Revisiting overhead a little more we realize that there is more. How much time in a day is lost to idle conversation. How much time is lost due to other factors such as computer failures, upgrades, recruiting, answering questions for support, etc. All told this adds up to a fairly significant percentage. Since most engineers don't estimate the time required for maintenance, bug fixing, documentations etc. this can easily extend the 17% to as much as 50%.

There are many other factors as well. For example the motivation factor. While it is true that people work harder when they have a deadline that is looming than when they don't most managers will overestimate the effect of this motivation. My observation is that it is never more than a small benefit and often runs the wrong way. When an engineer is faced with a deadline that they know they cannot meet, they don't work harder. They give up.

Since most of the time estimates are on the wrong side when the deadline gets to where it is looming it is almost always a foregone conclusion that the engineer will know it cannot be met. And even if the estimate is horribly short but the time frame is more than a month or so, there is no motivation from this at all. Bottom line, forget about it. It is a transitory effect that those who do good estimation enjoy toward the end of a cycle that you pay back at the beginning of the next cycle. If you don't do good estimation you never enjoy it and you have a net negative impact.

On the other hand excessivly padding a schedule doesn't work either as it you will suffer from the problem that someone else will beat you to market.

The best choice is to get the estimate right in the first place and to correct for mistakes as you go. It a terrible disservice to employees to have a schedule slip as they may schedule a vacation based on original estimates so they aren't gone during a critical time only to find out that because of slippage the vacation they scheduled falls at a very inopportune time. This makes them look bad and feel bad if they take the time, but they should take the time because it was planned for.

Other things I see happen all the time is the unplanned release. Someone in upper management sees a business opportunity and takes it. Unfortunately, the development team is already behind schedule on their current tasks. This can terribly demoralize a team. Even if the new opportunity pans out, which often as not it doesn't, one or the other or both suffer. If on the other hand you plan for this, yes I said plan for the unexpected opportunity, you will be ready to leap and can have success on all fronts.

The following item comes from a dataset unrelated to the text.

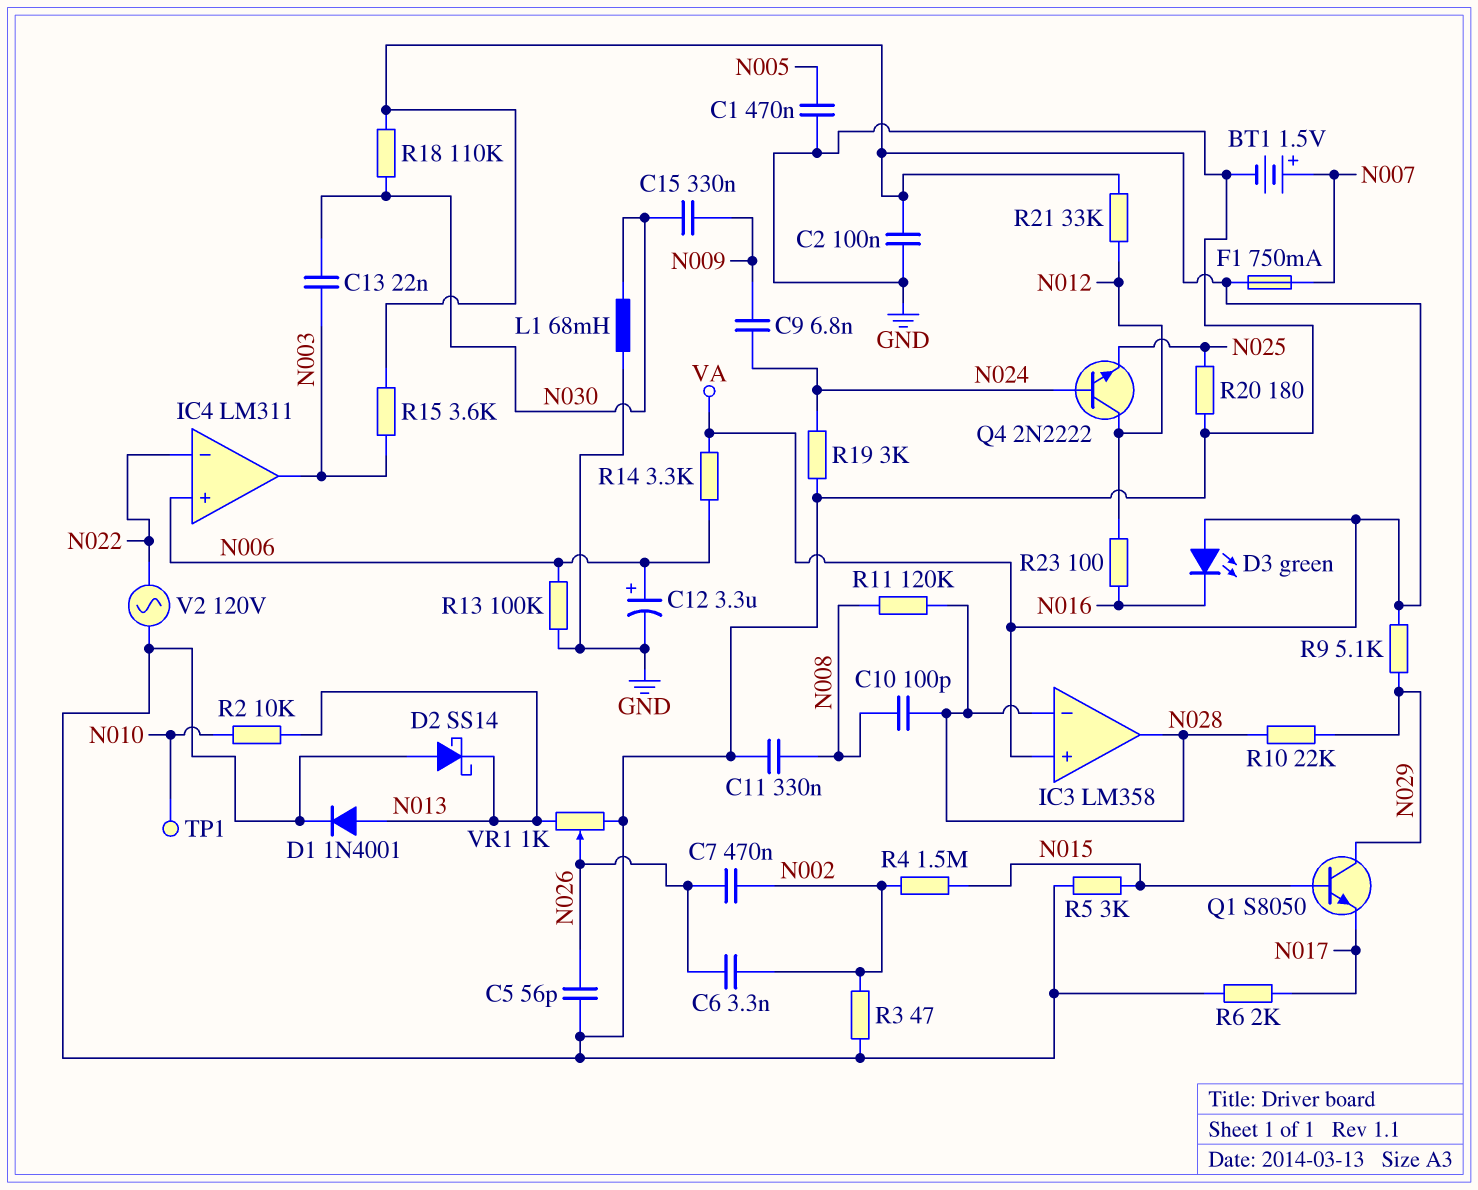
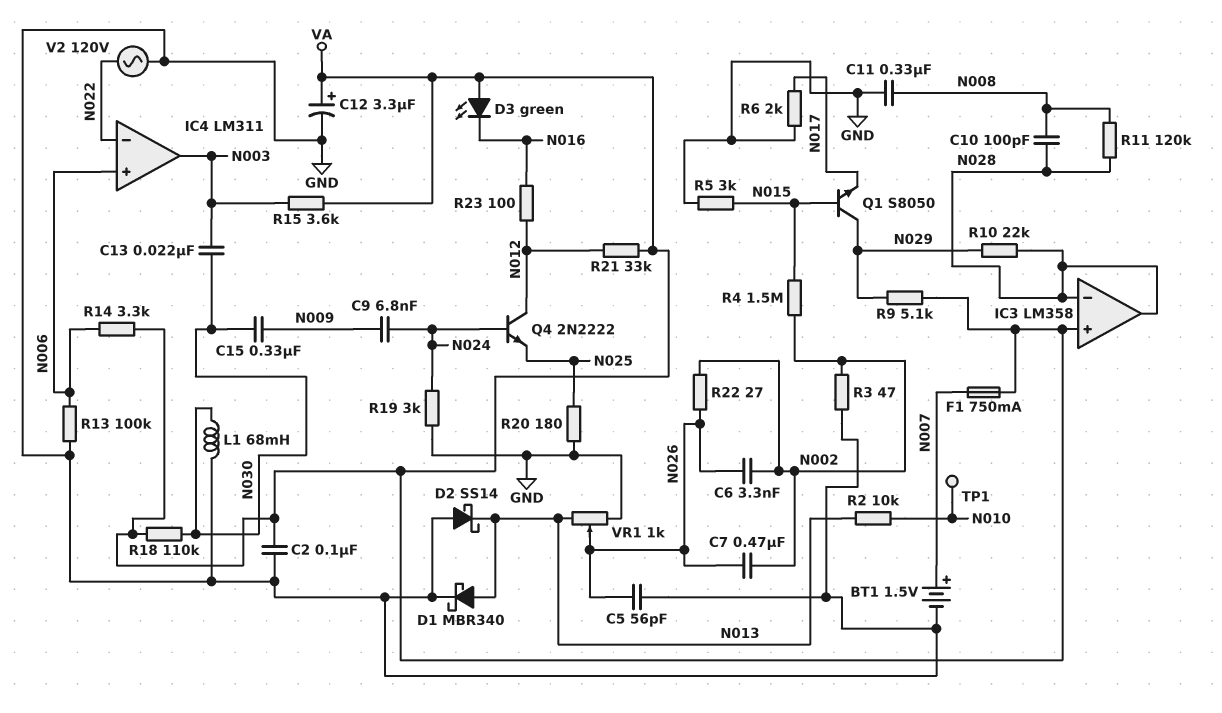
C1: 470nF (GND, N005) -> none
C12: 3.3uF (plus N006, minus GND) -> 3.3uF (plus VA, minus GND)
D1: diode 1N4001 (A N013, K GND) -> schottky MBR340 (A N013, K GND)
R22: none -> 27 (N002, N026)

If the unplanned never materializes, what happens? You ship early! This is a morale booster in everyones book. A team that consistently hits it's targets will start taking pride in that and will become even more productive. A team that consistently fails to meet it's targets will remain unproductive and those that are on the team that take pride in their work will start looking for a successful team.

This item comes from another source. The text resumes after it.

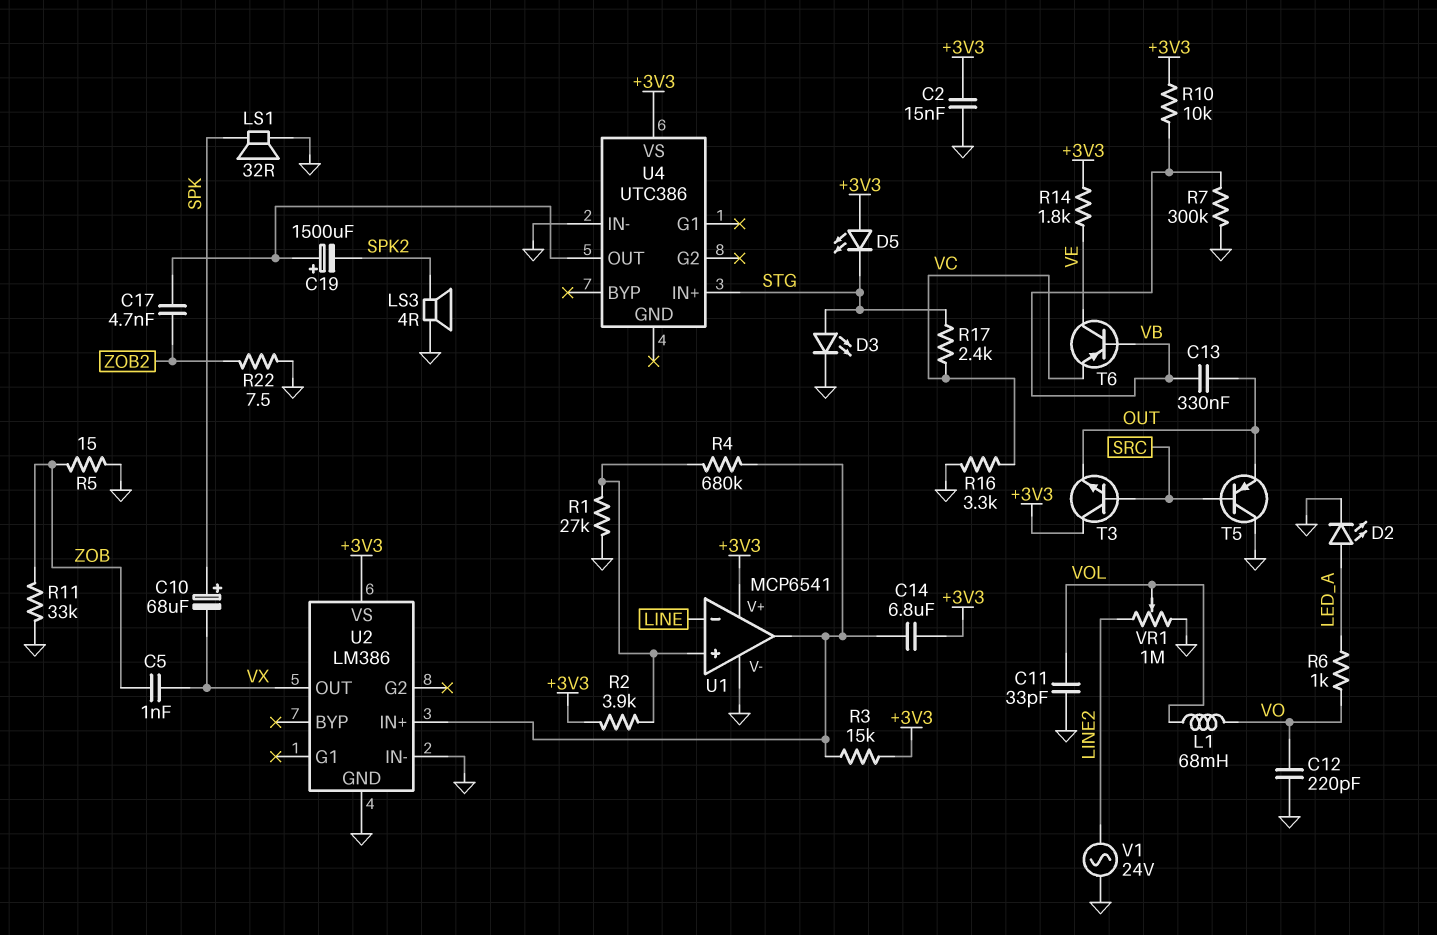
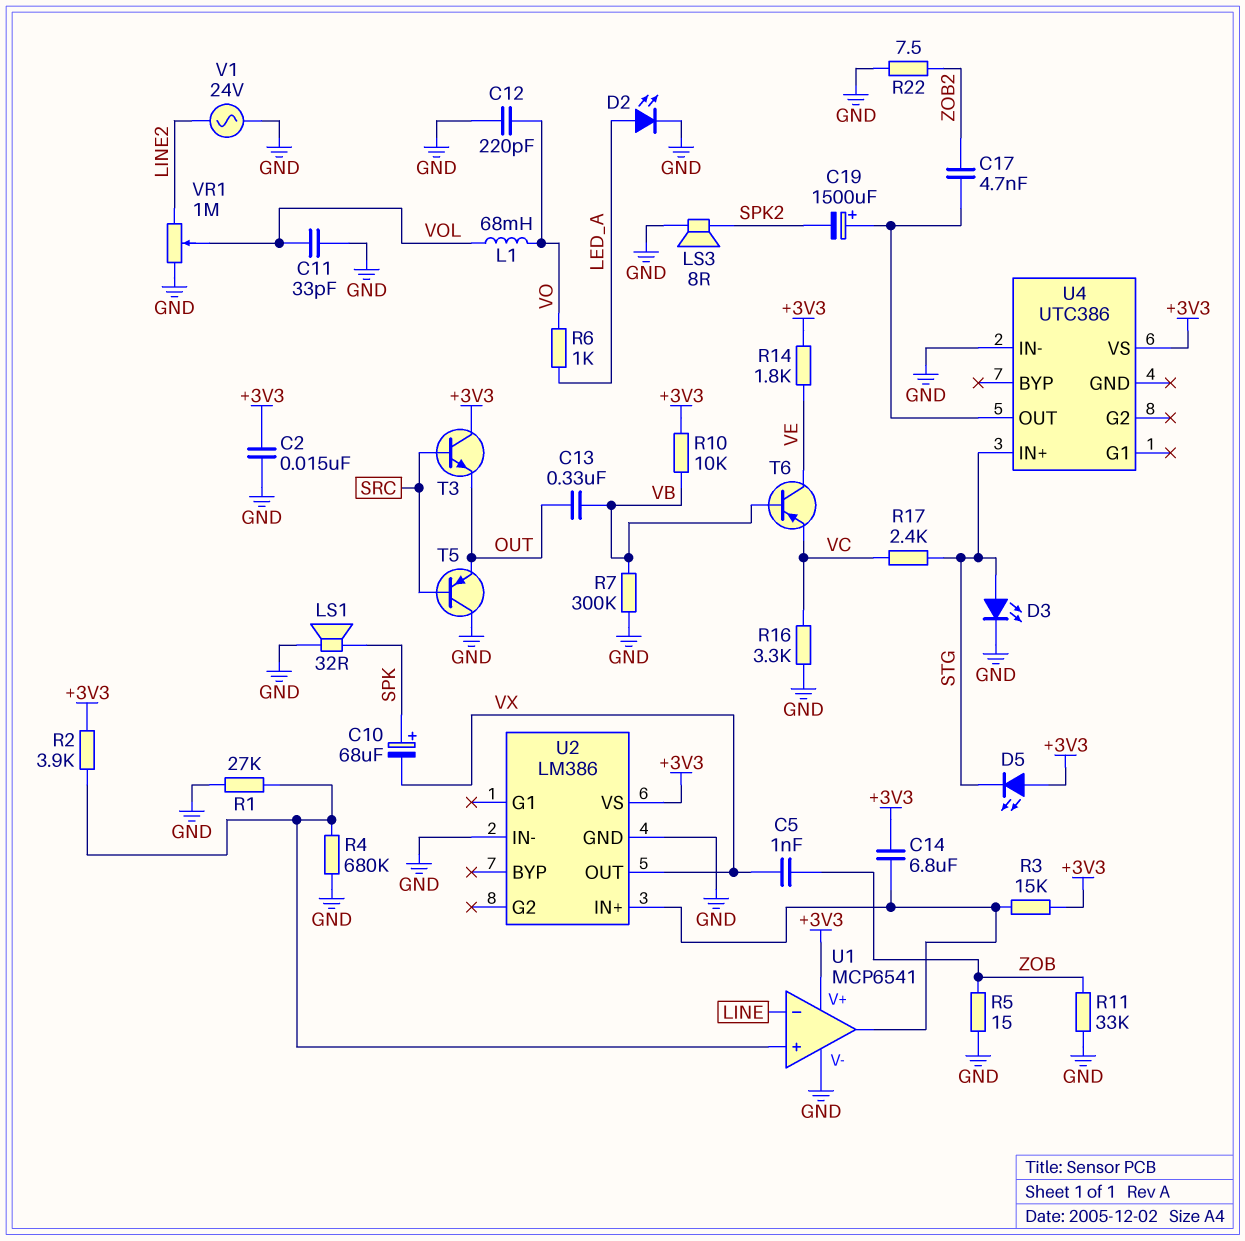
LS3: speaker 4R (GND, SPK2) -> speaker 8R (GND, SPK2)
R4: 680k (U1/in+, U1/out) -> 680k (GND, U1/in+)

One problem that I have never seen on any team that I have worked on, although I'm sure it exists somewhere, is an engineer that pads estimates so much that they can spend most of their time playing games. If you hire good people you don't need to worry about this. They are competitive and if one engineer thinks they can get the job done faster than another they will challenge an unrealistic estimate.

Another factor is the generally optimistic nature of people. Of course this is what you want. I was just telling a junior engineer the other day to ignore the advice of a more senior engineer that said "you don't want to touch that code". While that senior engineer may be right, many really great things have been invented by those that didn't know better. If you have a good group of engineers they are optimistic and that optimism will be reflected in their time estimates as well.

When it gets down to it estimation is an as much art as it is science. The problem I see is that problems occur most often when the science is ignored. Here I have clearly shown that logic dictate multiplying all estimates by some factor. 2 Seems as good as any and as we have seen is probably still optimistic. However, it is much closer to reality than 1.